Шириной примерно с Сену и такая же извилистая, Москва-река огибает с одной стороны Кремль, и с Кремлевской эспланады она видна глубоко внизу, закованная в лед и похожая на матовое стекло, так как в этом месте с нее смели снег, чтобы подготовить лед для тренировки рысаков к будущим катаниям в санях.
Набережная на другом берегу Москвы-реки, вдоль которой идут особняки и великолепные дома современной архитектуры, прямыми своими линиями создает как бы основание огромному океану домов и крыш, которые тянутся за ней до бесконечности, видимые в перспективе благодаря высоте точки обзора.
"Хороший мороз" - выражение, способное заставить вздрогнуть от ужаса Мери, ибо сей зябкий поэт считает, что любой мороз безобразен, - прогнал с неба большую бесформенную желтовато-серую тучу, закрывшую накануне плотным занавесом сумрачный горизонт. Яркой лазурью окрасилось круговое полотно панорамы, а увеличившийся холод, кристаллизуя снег, усилил его белизну. Бледный луч солнца, такой, каким он обычно светит в январской Москве в короткие зимние дни, напоминая о близости полюса, косо скользил по веером расходящемуся от Кремля городу, касаясь заснеженных крыш и кое-где зажигая слюдяные блики. Над белыми крышами, похожими на клоки пены, разбросанные отступившей бурей, вздымались, словно рифы или корабли, массы более высоких общественных зданий, храмов и монастырей. Говорят, что в Москве больше трехсот церквей и монастырей, я не знаю, точна ли эта цифра, или это попросту преувеличение, но она кажется вполне похожей на правду, когда смотришь на город с высоты Кремля и когда уже в нем самом видишь большое количество соборов, часовен и других религиозных зданий.
Нельзя представить себе ничего более прекрасного, богатого, роскошного, сказочного, чем эти купола с сияющими золотом крестами, эти колоколенки с луковичными маковками, эти шести- или восьмигранные шпили с ребристыми, сквозными, округлыми гранями, расширяющиеся, заостряющиеся над неподвижной сутолокой покрытых снегом крыш. Позолоченные купола, отражая свет, кажутся чудесно прозрачными, а на их выгнутых поверхностях свет концентрируется сияющей, словно лампада, звездой, как будто эти серебряные или оловянные купола украшают главы лунных церквей. Далее - лазурные шлемы, усеянные золотыми звездами, купола из гладких медных пластин, пригнанных друг к другу либо выложенных черепицей наподобие чешуи дракона, или опять луковицы, окрашенные в зеленый цвет, покрытые снежными бликами. Затем, по мере того как уходят вдаль планы, детали исчезают, даже если смотришь в лорнет, различается только сияющее нагромождение куполов, шпилей, башен, всевозможных форм колоколен, чьи силуэты на голубоватом фоне далей поблескивают золотом, серебром, медью, сапфирами или изумрудами. В довершение картины представьте себе на холодных и синеватых тонах снега как бы рассеянные по горностаевому ковру русской зимы отсветы слегка красноватого, бледно-розового свечения заходящего полярного солнца.

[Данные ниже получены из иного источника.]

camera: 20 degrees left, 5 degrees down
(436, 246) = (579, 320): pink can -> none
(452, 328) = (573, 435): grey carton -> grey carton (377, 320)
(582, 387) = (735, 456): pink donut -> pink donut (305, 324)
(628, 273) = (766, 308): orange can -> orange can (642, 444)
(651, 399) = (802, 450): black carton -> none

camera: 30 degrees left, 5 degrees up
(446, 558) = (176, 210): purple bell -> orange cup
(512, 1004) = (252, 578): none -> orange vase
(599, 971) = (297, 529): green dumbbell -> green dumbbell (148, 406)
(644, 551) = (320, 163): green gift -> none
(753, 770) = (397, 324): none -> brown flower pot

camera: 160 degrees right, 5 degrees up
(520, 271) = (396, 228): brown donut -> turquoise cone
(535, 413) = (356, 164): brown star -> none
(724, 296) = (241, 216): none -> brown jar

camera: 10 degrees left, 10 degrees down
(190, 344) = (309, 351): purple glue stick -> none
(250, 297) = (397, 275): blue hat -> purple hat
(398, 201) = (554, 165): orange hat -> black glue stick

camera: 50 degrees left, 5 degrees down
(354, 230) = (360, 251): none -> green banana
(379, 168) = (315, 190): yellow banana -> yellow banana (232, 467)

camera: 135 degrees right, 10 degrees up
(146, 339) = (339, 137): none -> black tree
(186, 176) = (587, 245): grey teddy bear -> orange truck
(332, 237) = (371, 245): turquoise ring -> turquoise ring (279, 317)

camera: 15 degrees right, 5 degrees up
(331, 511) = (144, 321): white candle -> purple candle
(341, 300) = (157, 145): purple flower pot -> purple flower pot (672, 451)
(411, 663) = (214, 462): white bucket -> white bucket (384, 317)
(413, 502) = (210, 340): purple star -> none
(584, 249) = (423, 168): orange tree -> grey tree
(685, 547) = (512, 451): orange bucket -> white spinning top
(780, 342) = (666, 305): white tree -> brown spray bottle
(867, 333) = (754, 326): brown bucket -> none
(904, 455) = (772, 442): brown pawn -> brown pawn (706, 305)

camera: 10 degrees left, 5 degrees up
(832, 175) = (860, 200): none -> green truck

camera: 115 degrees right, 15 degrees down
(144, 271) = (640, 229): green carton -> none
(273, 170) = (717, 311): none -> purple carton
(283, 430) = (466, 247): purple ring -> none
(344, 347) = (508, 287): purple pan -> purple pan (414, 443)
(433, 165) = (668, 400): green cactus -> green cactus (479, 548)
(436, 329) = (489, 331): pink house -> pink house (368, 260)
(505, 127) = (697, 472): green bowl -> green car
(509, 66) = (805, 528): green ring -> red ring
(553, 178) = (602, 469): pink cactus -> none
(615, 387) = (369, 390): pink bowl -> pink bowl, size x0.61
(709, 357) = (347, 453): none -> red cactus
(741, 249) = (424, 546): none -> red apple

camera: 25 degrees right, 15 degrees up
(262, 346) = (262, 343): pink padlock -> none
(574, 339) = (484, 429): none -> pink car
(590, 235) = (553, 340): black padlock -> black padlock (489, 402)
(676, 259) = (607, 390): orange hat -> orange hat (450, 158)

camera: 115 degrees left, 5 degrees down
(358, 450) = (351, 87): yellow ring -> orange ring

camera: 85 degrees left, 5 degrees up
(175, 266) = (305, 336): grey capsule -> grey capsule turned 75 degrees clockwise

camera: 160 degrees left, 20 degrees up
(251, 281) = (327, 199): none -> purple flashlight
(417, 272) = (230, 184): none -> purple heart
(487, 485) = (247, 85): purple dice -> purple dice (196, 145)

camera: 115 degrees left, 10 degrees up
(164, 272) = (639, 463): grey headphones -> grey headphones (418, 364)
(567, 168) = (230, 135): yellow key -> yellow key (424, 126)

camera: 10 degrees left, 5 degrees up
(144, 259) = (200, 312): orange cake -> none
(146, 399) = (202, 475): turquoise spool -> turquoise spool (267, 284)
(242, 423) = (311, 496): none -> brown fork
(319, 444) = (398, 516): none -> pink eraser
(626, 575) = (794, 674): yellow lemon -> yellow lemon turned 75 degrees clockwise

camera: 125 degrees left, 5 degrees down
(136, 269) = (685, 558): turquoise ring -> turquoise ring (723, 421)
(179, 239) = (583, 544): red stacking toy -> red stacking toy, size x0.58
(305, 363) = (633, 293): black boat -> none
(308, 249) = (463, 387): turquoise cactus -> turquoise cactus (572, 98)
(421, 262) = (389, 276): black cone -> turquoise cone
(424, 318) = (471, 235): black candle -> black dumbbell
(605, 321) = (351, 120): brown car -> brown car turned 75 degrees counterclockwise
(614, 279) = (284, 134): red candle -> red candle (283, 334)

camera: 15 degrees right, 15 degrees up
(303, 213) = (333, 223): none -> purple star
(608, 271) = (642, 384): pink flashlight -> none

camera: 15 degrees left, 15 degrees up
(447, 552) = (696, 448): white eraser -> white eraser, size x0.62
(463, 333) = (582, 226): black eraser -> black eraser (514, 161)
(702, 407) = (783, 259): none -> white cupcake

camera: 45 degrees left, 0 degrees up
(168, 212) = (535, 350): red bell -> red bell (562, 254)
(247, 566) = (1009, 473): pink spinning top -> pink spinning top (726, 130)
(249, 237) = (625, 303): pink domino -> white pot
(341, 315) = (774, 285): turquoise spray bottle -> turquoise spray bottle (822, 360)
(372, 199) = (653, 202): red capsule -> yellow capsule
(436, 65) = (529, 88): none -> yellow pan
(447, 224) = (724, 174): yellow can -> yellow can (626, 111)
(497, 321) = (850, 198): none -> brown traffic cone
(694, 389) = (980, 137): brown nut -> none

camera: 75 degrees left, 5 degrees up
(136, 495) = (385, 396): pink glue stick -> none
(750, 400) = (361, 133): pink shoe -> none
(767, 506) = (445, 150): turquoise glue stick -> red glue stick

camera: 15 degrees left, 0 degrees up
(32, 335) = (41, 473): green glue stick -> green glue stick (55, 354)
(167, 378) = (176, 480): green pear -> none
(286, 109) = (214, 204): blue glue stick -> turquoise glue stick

Я долго стоял вот так, в восторженном оцепенении, не замечая холода, погруженный в молчаливое созерцание.
Сверчков Н. Е. Бег на Москве-реке. 1846. Холст, масло. МК
"...С наступлением зимы до масленицы бывает по праздникам катанье по набережной Москвы-реки около кремлевских стен и пешеходное гулянье, а на Москве-реке - особенный бег".
Вся Москва на ладонке (карманная книжка). М., 1857.
Никакой город не даст такого впечатления совершенной новизны, даже Венеция, к которой загодя нас подготавливают Каналетто, Гварди, Бонингтон, Зим и фотографии. До сих пор художники нечасто ездили в Москву, и поэтому ее волшебные виды не воспроизводились*. Суровый северный климат увеличивает своеобразие декорации эффектами снега, странной окраской неба, необычным освещением - не таким, как у нас, и создает для русских художников особенную палитру, которую трудно понять, не посетив страны.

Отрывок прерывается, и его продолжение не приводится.